1990-2005: Carol Klein

Carol Klein

Latterly better known as a television presenter, Klein first gained a following for her skilfully organised displays of plants in the marquee. In some ways she was continuing in the footsteps of Beth Chatto, since the specimens from her Glebe Cottage Plants concern were always arranged with an artistic eye which placed her well above most of her contemporaries in terms of aesthetics.

1997: Christopher Bradley-Hole

An avowed Modernist, Bradley-Hole has designed six gold-medal-winning gardens at Chelsea, but it was his 1997 offering which was the game-changer. The Latin Garden is generally considered the greatest Chelsea show garden in living memory, since it rehabilitated modernist design in the minds of the public while also exhibiting the cutting-edge of naturalistic planting design (with Thalictrum rochebrunianum, for example, getting a first outing). The design exhibited a harmonious balance of scale, colour, texture and materials which has perhaps never been equalled in the tough Chelsea environment, where even the best designers can struggle to express themselves amid a tangle of regulations and sponsors’ expectations.

2006: Tom Stuart-Smith

Tom Stuart-Smith

Here is a designer who has had more Chelsea success than many of his contemporaries: eight gold medals since 1991 including three best-in-shows. His designs have been consistently memorable but the garden which is perhaps most talked about still is his 2006 garden for The Daily Telegraph. This featured rusted Corten steel walls and water tanks, with the complementary stems of a hitherto somewhat derided shrub, Viburnum rhytidophyllum, which was rehabilitated as a designer’s plant as a result. After a stint as a judge, Stuart-Smith stepped back from competitive show-garden design but he is back in 2024. This year he is designing a garden for the National Garden Scheme, sponsored by Project Giving Back, with a woodland edge. Expectations are high for his garden and many of the plants have been donated by the National Gardens Scheme garden owners.

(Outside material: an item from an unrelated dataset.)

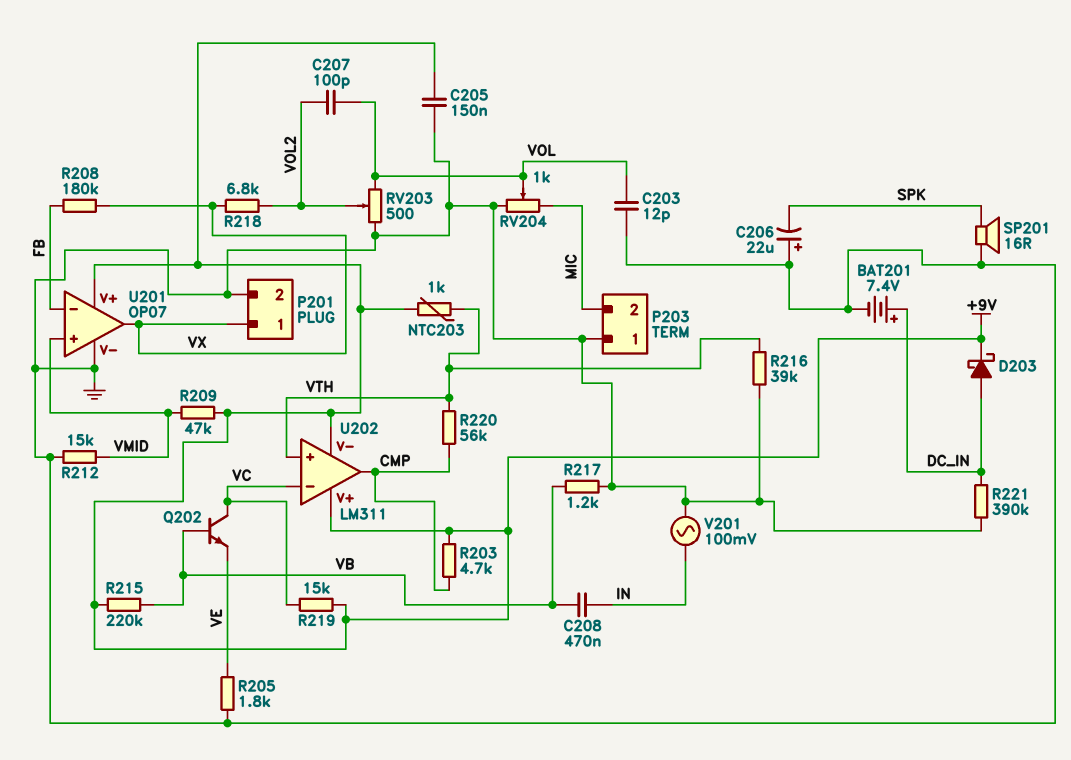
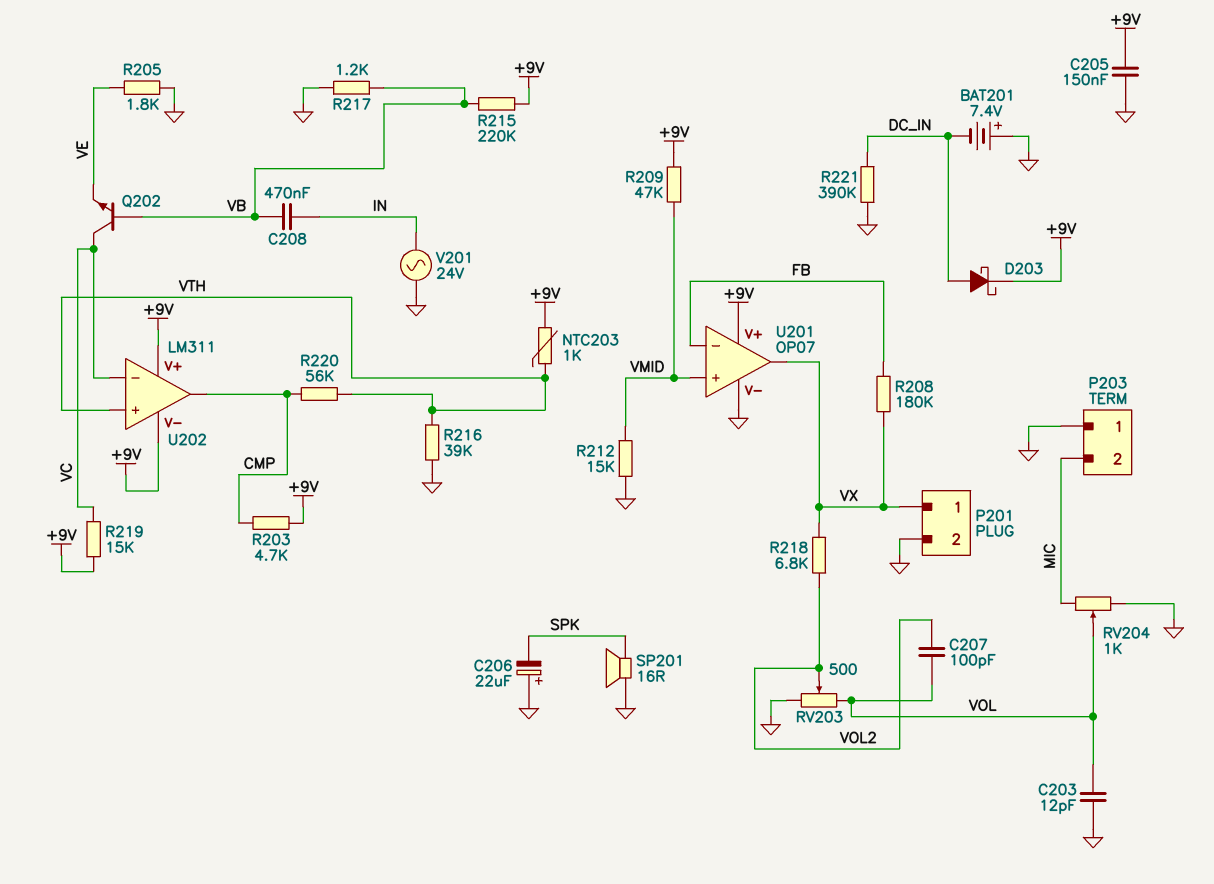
BAT201: 7.4V (plus DC_IN, minus GND) -> 7.4V (plus GND, minus DC_IN)
V201: AC 100mV (GND, IN) -> AC 24V (GND, IN)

2006 - present day: Cleve West


A designer who often takes risks, Cleve West has had an intense run of success at Chelsea Flower Show, with gold medals in 2006 and 2008, then consecutive best-in-show awards in 2011 and 2012 (the first ever designer to manage the feat), followed by golds in 2014, 2016 and a gold after a seven year gap in 2023. West’s gardens often feature boldly placed sculptures and unorthodox spatial designs, but his work still manages to convince both crowds and judges in the febrile Chelsea atmosphere. His passionate belief in a vegan lifestyle complements a long-term commitment to a sustainable approach to design. Last year's garden for Centrepoint featured the ruins of a house, alongside rubble, a fallen tree, and lots of self seeding plants.

2015: Dan Pearson


Another designer with a long Chelsea pedigree (back to 1992) and multiple gold medals. But it was a garden sponsored by Laurent-Perrier in 2015 which truly broke the mould: an evocation of a stream in the woodlands above Chatsworth House in Derbyshire, it replicated the planting and rockscape at large scale and in uncanny detail, creating a memorable sense of atmosphere. On the large but difficult ‘Triangle’ plot in the showground, with boundaries on all sides, it also presented multiple perspectives for visitors, securing the best-in-show award to near-unanimous acclaim.

Discover one of Dan's non-Chelsea gardens

2022 Sarah Eberle

Chelsea designer Sarah Eberle
Chelsea designer Sarah Eberle - © Oliver Dixon

The veteran Chelsea garden designer Sarah Eberle is the most decorated designer in the history of the Chelsea Flower Show - a record she broke in 2016. Her garden in 2007 Sarah was one of the more memorable ones, called The Life on Mars garden, which was a 'chill-out space' for astronauts and was named Best in Show.

Sarah's garden in 2022 was her last at Chelsea Flower Show, and The Medite Smartply Building the Future garden was centred on a 6m-high, cave-like structure made out of an innovative MDF construction material. It was an incredible space which focused on the idea of sustainable landscapes and buildings and was inspired by vertical rock strata. It had a waterfall and featured many damp-loving, rare and wild flora.